L'exercice : Accepter la dépendance

Pourquoi ?                                       

Voulez-vous essayer une petite expérience ?

Cessez de respirer. Vraiment. Pour quelques secondes, disons douze, et regardez ce que cela fait.

Je vois dans cette expérience une manière personnelle de reconnaître une vérité profonde, à savoir que notre vie dépend de dix mille choses pour sa survie physique, son bonheur, son amour, sa réussite.

Par exemple, durant trente secondes sans oxygène, la plupart des gens ne se sentent pas bien, après une minute, ils commencent à paniquer, et après quatre minutes, leur cerveau meurt ou il souffre de lésions. Chaque instant, votre vie et votre esprit demandent de l’oxygène : les plantes qui l’exhalent, le soleil qui dirige la photosynthèse, d’autres étoiles qui ont explosé il y a des milliards d’années, tout cela afin de produire chaque atome d’oxygène de votre prochaine minute de respiration. Pensez aux gens sur lesquels vous pouvez compter - et qui représentent les contacts, l’attention, la bienveillance - ou bien aux médecines, aux enseignements philosophiques, à la société civile, aux technologies, ou à tous vos propres bons efforts de l’année dernière, et dont vous bénéficiez à ce jour.
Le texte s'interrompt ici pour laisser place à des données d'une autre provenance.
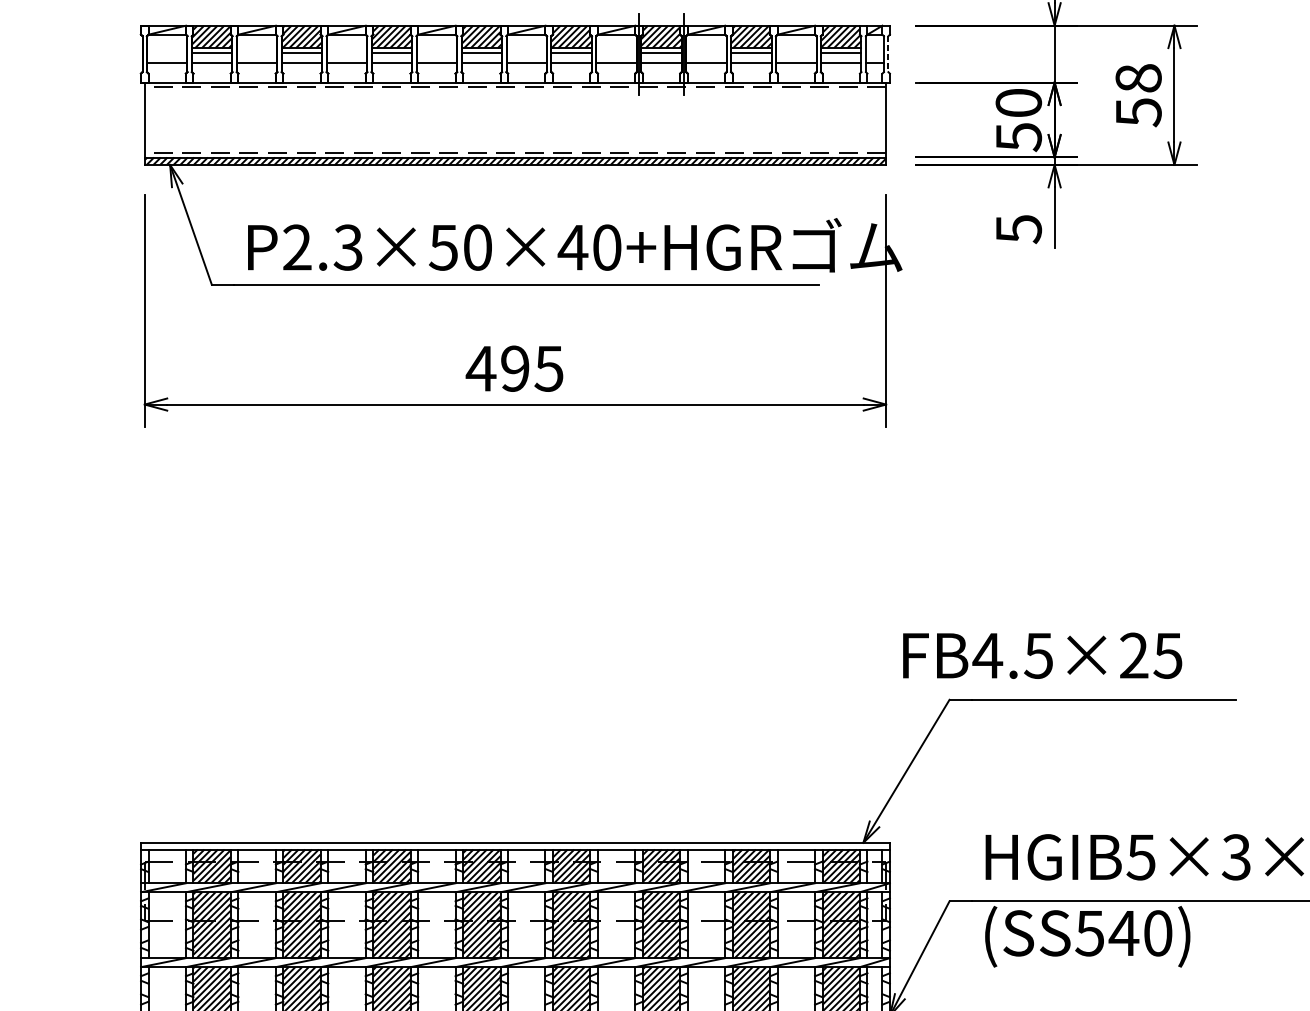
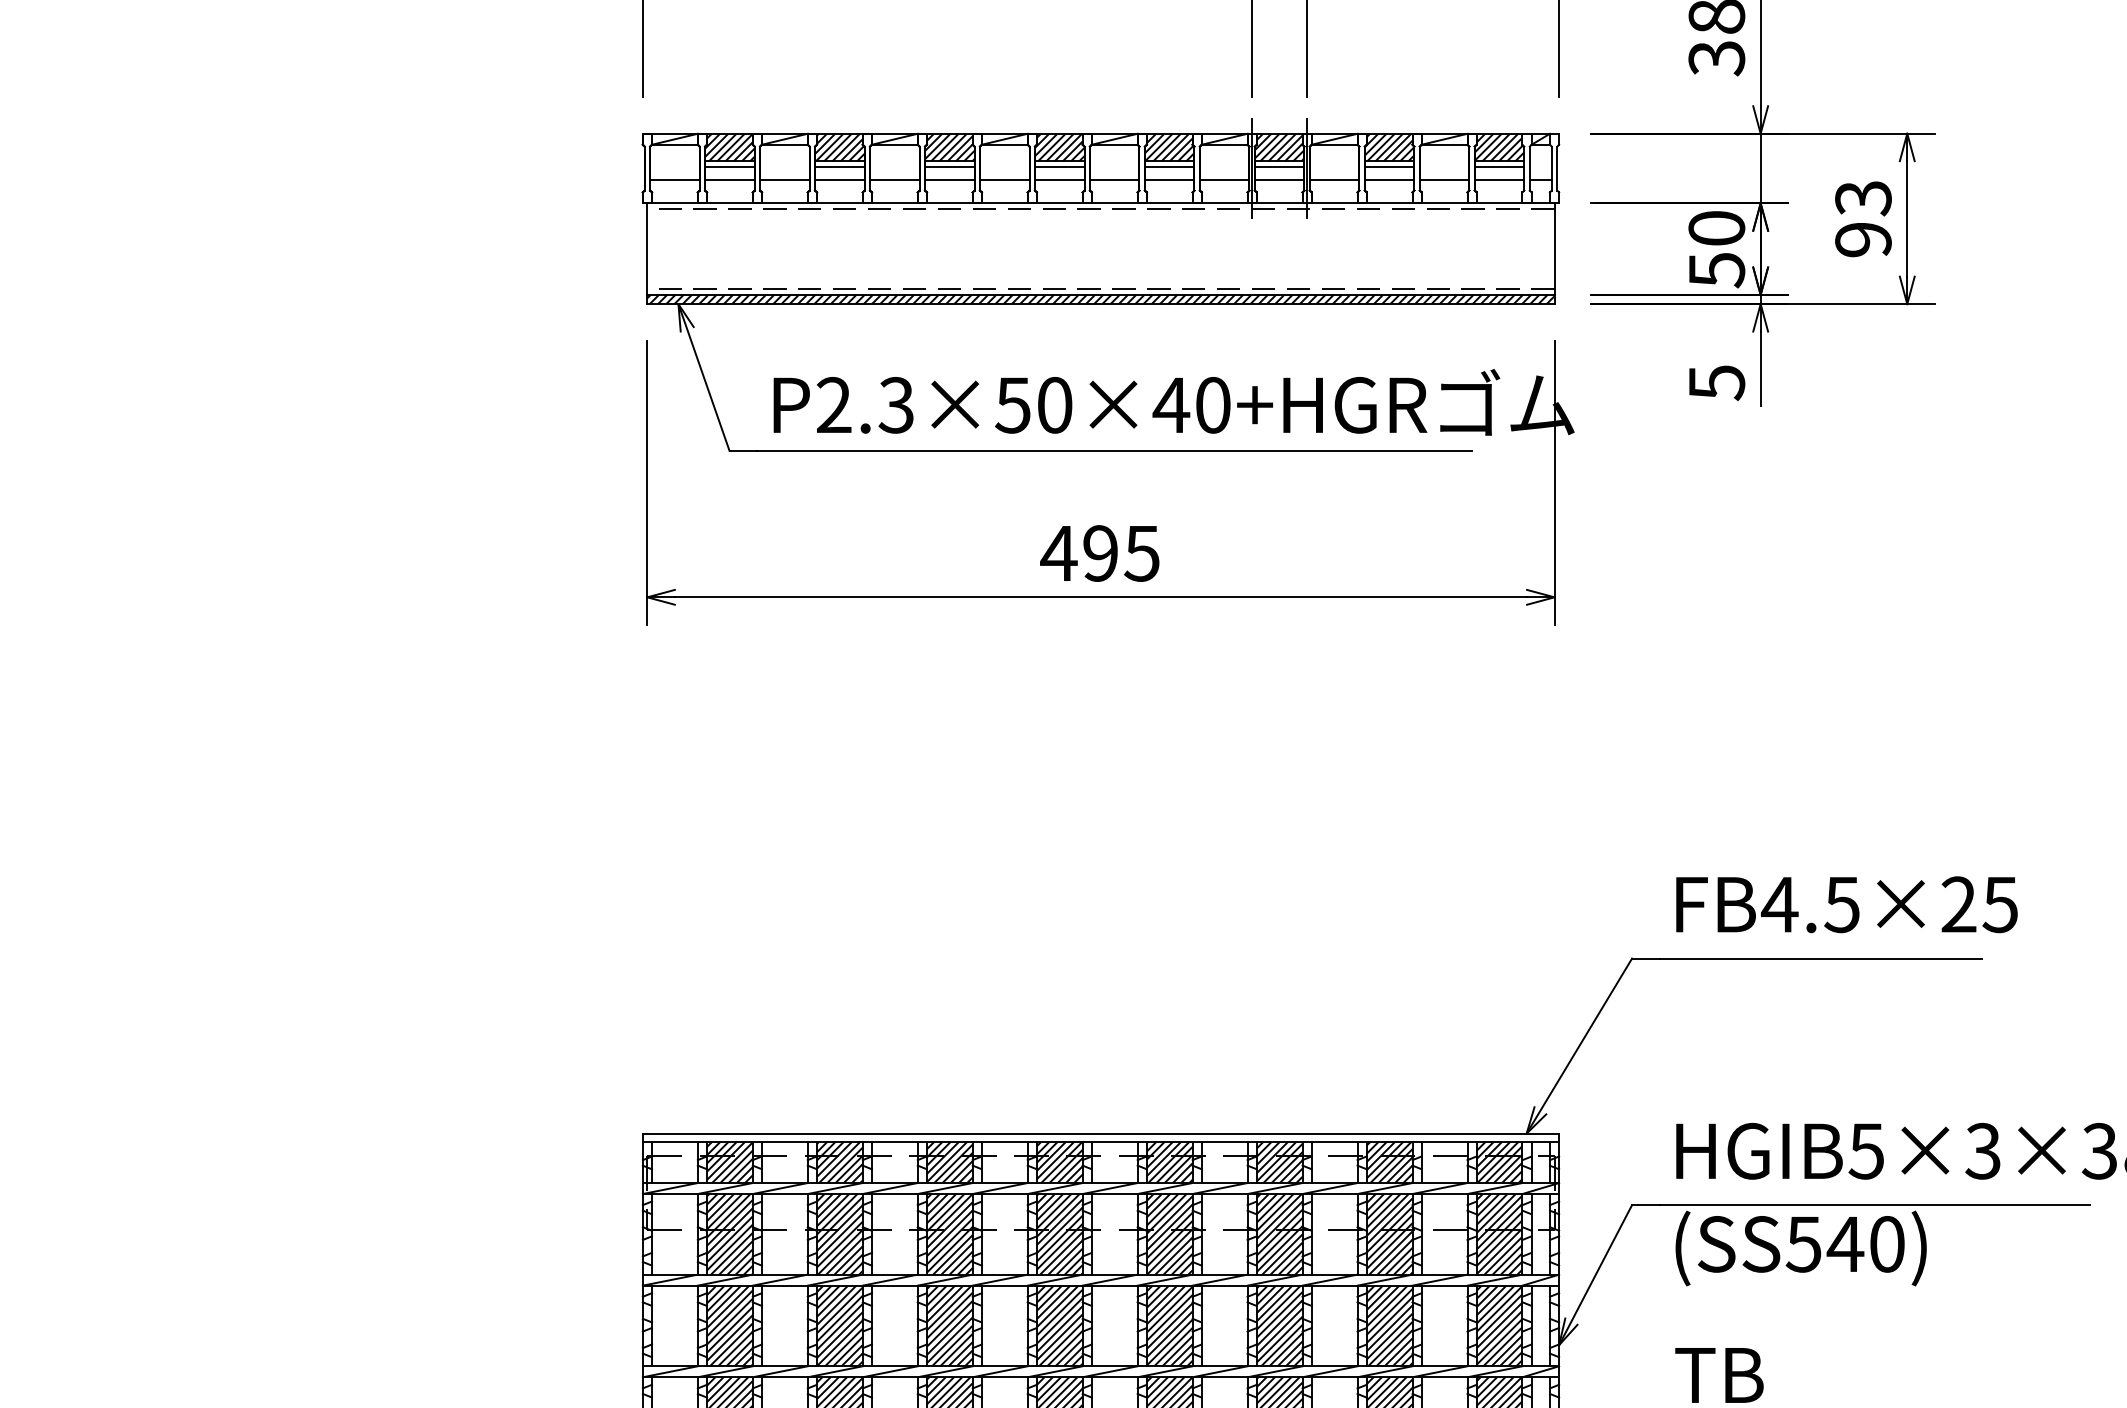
line: (888, 54) -> (1557, 168), dashed -> solid
text: (1138, 95) -> (1863, 219), 58 -> 93
text: (1042, 655) -> (1846, 904), moved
Quelque part, il est effrayant de savoir que nous vivons suspendus à dix mille fils vulnérables, dont beaucoup peuvent être coupés à tout moment. Mais d’autre part, accepter cette vérité peut réduire au silence les mensonges de l’autocritique injustifiée. Bien entendu, nous avons besoin des autres, bien entendu, des causes et des conditions doivent exister pour que quelque chose réussisse, bien entendu, nous ne pouvons pas faire pousser des roses sur un terrain de parking. Nous sommes fragiles, légers, vulnérables, blessés par des riens, et assoiffés d’amour. Quand vous acceptez cette vérité, vous ne serez plus si durs envers vous-mêmes ou envers les autres.  

Accepter la dépendance vous met en harmonie avec la réalité du moment. Toutes les choses qui existent, à partir des hommes à tout faire aux galaxies, naissent et meurent en dépendant de beaucoup d’autres choses. Il n’y a pas à avoir honte de la dépendance, malgré l’accent particulier que notre culture met sur l’indépendance. Pouvoir entendre la voix d’une personne aimée, manger une fraise, prendre une respiration profonde, s’apercevoir de sa dépendance vous amène vers une intense gratitude quand vous comprenez que dix mille vulnérabilités sont en réalité dix mille cadeaux.

Comment ?

Réfléchissez à certaines des nombreuses choses dont vous dépendez. Imaginez que l’année prochaine vous ne fermez plus vos portes à clé, vous renoncez à votre plat préféré, vous ne parlez plus avec votre famille et avec vos amis. Laissez-vous imprégner par l’évidence que vous utilisez ou avez besoin de beaucoup de choses et de personnes au quotidien. Essayez d’adopter une attitude neutre à propos de cela, en sachant que c’est valable pour chacun, non seulement pour vous.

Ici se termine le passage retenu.